The transatlantic slave trade began in the mid-15th century with the Portuguese as the first slave traders in the triangular trade. This referred to the triad–Africa, which supplied labour, America which received them and Europe which paid for them. Europe’s discovery of the American continent with its plantations led to an increased demand for unpaid labour. For over 400 years, more than 15 million men, women, and children from Africa were the victims of the transatlantic slave trade.

August is a commemorative month of the black movement for many reasons. August 23 is observed all over the world as the International Day for the remembrance of the slave trade and its abolition. From August 22 to 23 in 1791, the first major slave uprising took place in Saint Domingue in modern-day Haiti and lasted for 13 years, from 1791 to 1804 when the former French colony got its independence.

On August 28, 1833, the Slavery Abolition Act, received royal assent. On coming into effect, slavery was officially abolished throughout the British Empire. The British Government spent a sum equivalent to £16 billion today compensating slave owners for the ‘loss of their property’ in the Empire, but no compensation was paid to the slaves. The Indian Slavery Act of 1843, was enacted during the tenure of Lord Ellenborough, the Governor-General of India, declaring slavery illegal within the territories of the East India Company.

On a recent visit to Browness-on-Windermere of the Lake district in North West England, we visited a quaint little Church, off the tourist directory dedicated to St Martin. Like in most Anglican Churches outside London, it is surrounded by a cemetery. The ‘Walk around guide’, of a single page, mentioned the grave stone of Rasselas Belfield a freed slave, which is a listed monument as part of English Heritage’s ‘Sites of Memory’. The Church of Goa, Daman & Diu, Temples, Mosques and the Govt of Goa, need to emulate the importance of ‘Sites of Memory’ for posterity and enlist them, especially those not on the tourist map but yet important to Goa’s history and culture.
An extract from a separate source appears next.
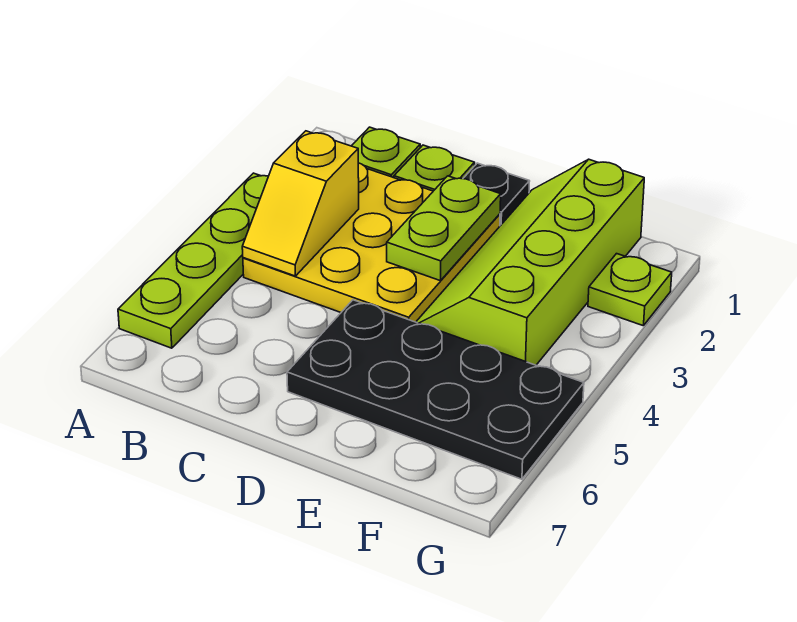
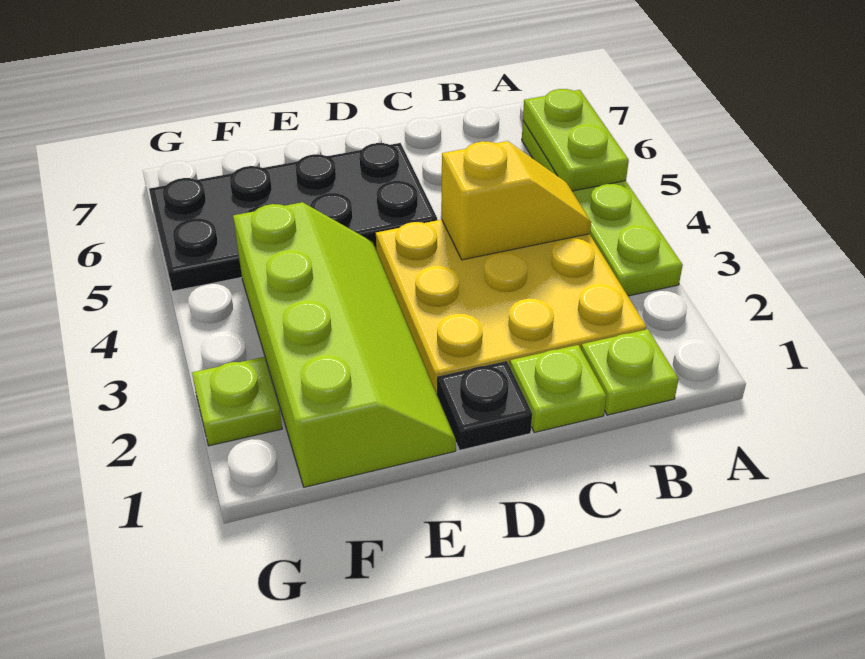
yellow slope B3:B4 level 2 top 3 -> yellow slope B4:C4 level 2 top C
lime plate D2:D3 level 2 -> lime plate A5:A6 level 2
Again on August 28, 1955 Emmett Till, a 14-year-old African American boy was brutally murdered by two white men in Mississippi. The accusation was flirting with a white woman, a store owner where he went to buy some bubble gum. Both men were acquitted. Emmett’s mother took the brave decision to hold an open casket funeral for the world to see her son’s mutilated corpse with eyes gorged out. More than 50 years later the woman, Carolyn Bryant admitted she had lied under oath.

Yet again on August 28, 1963 Martin Luther’s King Jr. delivered his iconic speech ‘I have a dream’ to over 250,000 civil rights supporters. His vision was “where people would not be judged by the colour of their skin but by the content of their character”. It is no wonder that Senator Barack Obama chose this day to accept the Democratic Presidential nomination in Denver in 2008.

Nobody talks about slave trade in Portuguese Goa. The Arab sea trade with India enabled slave trade to reach Goa, from Africa and these were referred to as habshis. Discussions focus on the slave problem in America and the Civil War over slavery between the northern states and the southern states from 1861 till 1865 when it ended. Much before this, the Anglo-Portuguese Anti-Slavery treaty of 1818 and the Anglo-Portuguese Treaty of 1842 sought to put a definitive end to Slave trade from Portuguese Africa to any destination in the Indian Ocean. However these laws were difficult to implement as there were economic inducements which made trade from Mozambique profitable with India and China. The Church action through the ‘Father of Christians’ who supervised the process of manumission freed many slaves. Goa therefore was not free from the taint of slavery!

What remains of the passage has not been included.